Why I Watch Cooking Shows
July 20, 2008
I don’t know about you, but there is nothing I have done for which I proudly exclaim Perfect. There’s always a qualification or a hesitation that something could have been improved upon or someone did something even better. (Can perfect be perfected?) No, perfect just isn’t a word in my lexicon, but I wish it were. I wish I could unhesitantly proclaim that a lesson I gave was perfect; that an essay I wrote was perfect; that a discussion I had with a child was perfect; that a day I had was perfect; or even that a night’s sleep was perfect. I aspire to perfection, but it seems as unattainable as fathoming why bad things happen to good people.

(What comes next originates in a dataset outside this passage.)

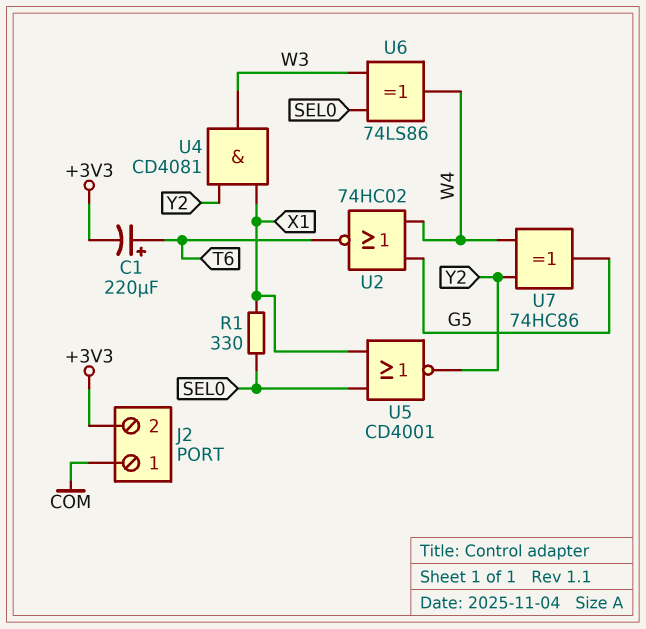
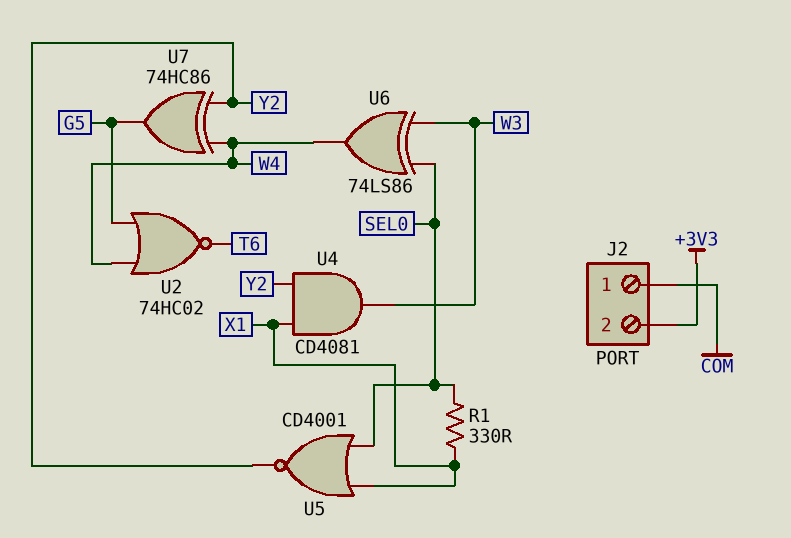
C1: 220uF (plus T6, minus +3V3) -> none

Which brings me to why I watch cooking shows. Did you ever notice that everything they make is perfect? There are no qualifiers: if I had added some more oregano it would have been perfect; if I had bought a different cut of meat it would have been perfect; if I would have cooked it longer it would have been perfect. Nope. What they have in the pot, on the plate, or in their mouth is it—it is perfect! And that is why I watch cooking shows. I want to see people proclaim perfect perfect perfect without flinching, without feeling self-conscious, without looking like they’re lying. I want to learn—not how to cook (well, maybe a little)—but how to have unbridled confidence in myself and my abilities. I want to stoke flames within that will bring out the part of me that would stand on a stage and proclaim “what I have done is perfect.” I want to have a part of the perfection of the world that can be created through experience and talent and confidence.